Although this hike is only 15.7
miles long there is a great deal of up-and-down along the way,
and many people prefer to spend a second night along the trail.
If you elect to do this you will have no trouble finding good
campsites all along the Summit Trail between Whipple Valley and
Nay Canyon. You can camp near water at Whipple Valley, South
Valley, Hop Canyon, Hidden Valley or Nay Canyon.
Day 1
From Whipple Trailhead the trail
starts upward immediately, climbing steadily over the next two
miles through a forest dominated by subalpine fir and Engelmann
spruce. You will want to stop frequently to enjoy the magnificent
views of Pine Valley Town below and the hills that surround it.
Finally, after an elevation gain of some 1,300 feet, the trail
dips 200 feet down into Hop Canyon, where you should be able
to fill your canteens before continuing the climb. After Hop
Canyon it is uphill again-another 1,100 feet of steady elevation
gain until you reach Whipple Valley, just east of the summit
ridge.
Whipple Valley is a picture-perfect
alpine meadow about 100 yards wide and five times as long, with
a small creek running through the middle. If you got off to a
late start you might want to select a campsite on the edge of
Whipple Valley. There are plenty of ideal spots along the edges
of the grassy meadow. In the spring it is filled with wildflowers
nourished by the melting snow, but snow is the only source of
water and the meadow quickly dries out after the snow is gone.
Water is plentiful in early June, but by midsummer it has usually
disappeared. If there is no water in Whipple Valley try walking
northwest for a half mile up the drainage towards West Valley.

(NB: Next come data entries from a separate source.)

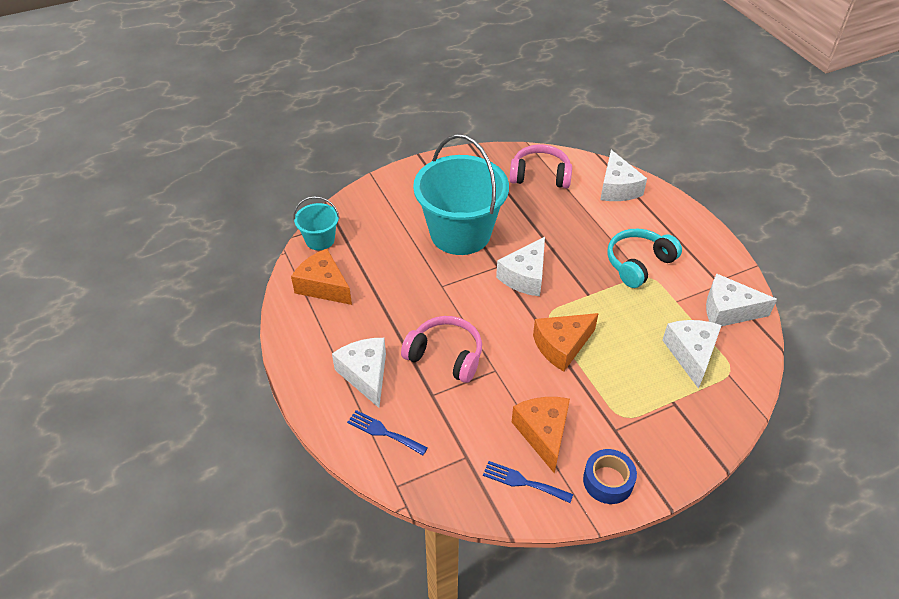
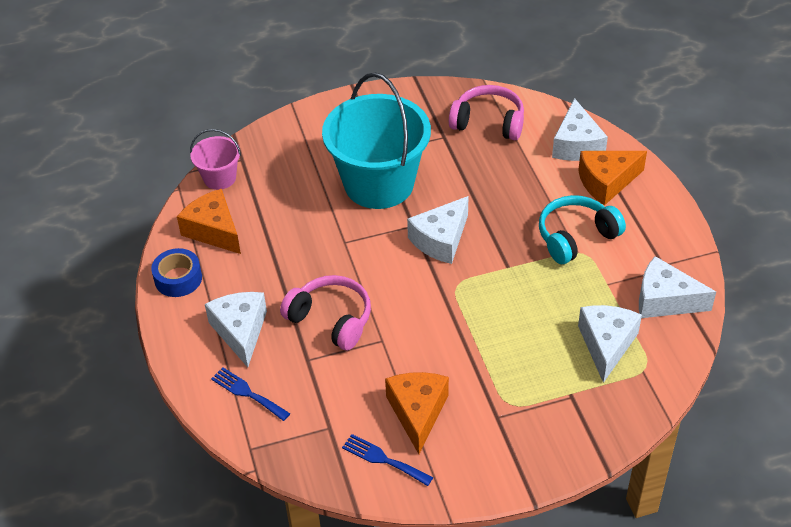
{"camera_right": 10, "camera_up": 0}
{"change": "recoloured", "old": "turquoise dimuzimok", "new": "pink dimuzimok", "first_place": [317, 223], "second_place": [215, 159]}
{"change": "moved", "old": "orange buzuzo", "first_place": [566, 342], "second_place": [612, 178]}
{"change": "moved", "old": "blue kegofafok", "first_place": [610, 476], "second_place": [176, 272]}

This is the headwaters of the Left Fork Santa Clara River and
there is sometimes water here after Whipple Valley has dried
out.
As you enter Whipple Valley you
will notice a sign indicating that you have reached a trail junction.
This is the point where Whipple Trail meets the Summit Trail,
a 35-mile-long pack trail that runs in a northeast-southwest
direction along the summit ridge of the Pine Valley Mountains.
If you have an extra day to spend you might want to establish
a camp here and spend some time exploring the nearby North Valley
and West Valley meadows, both within a mile of the junction.
In order to complete this loop hike, however, you will have to
turn right at the junction and follow Summit Trail in a southerly
direction until you reach Browns Point Trail, 7.3 miles away.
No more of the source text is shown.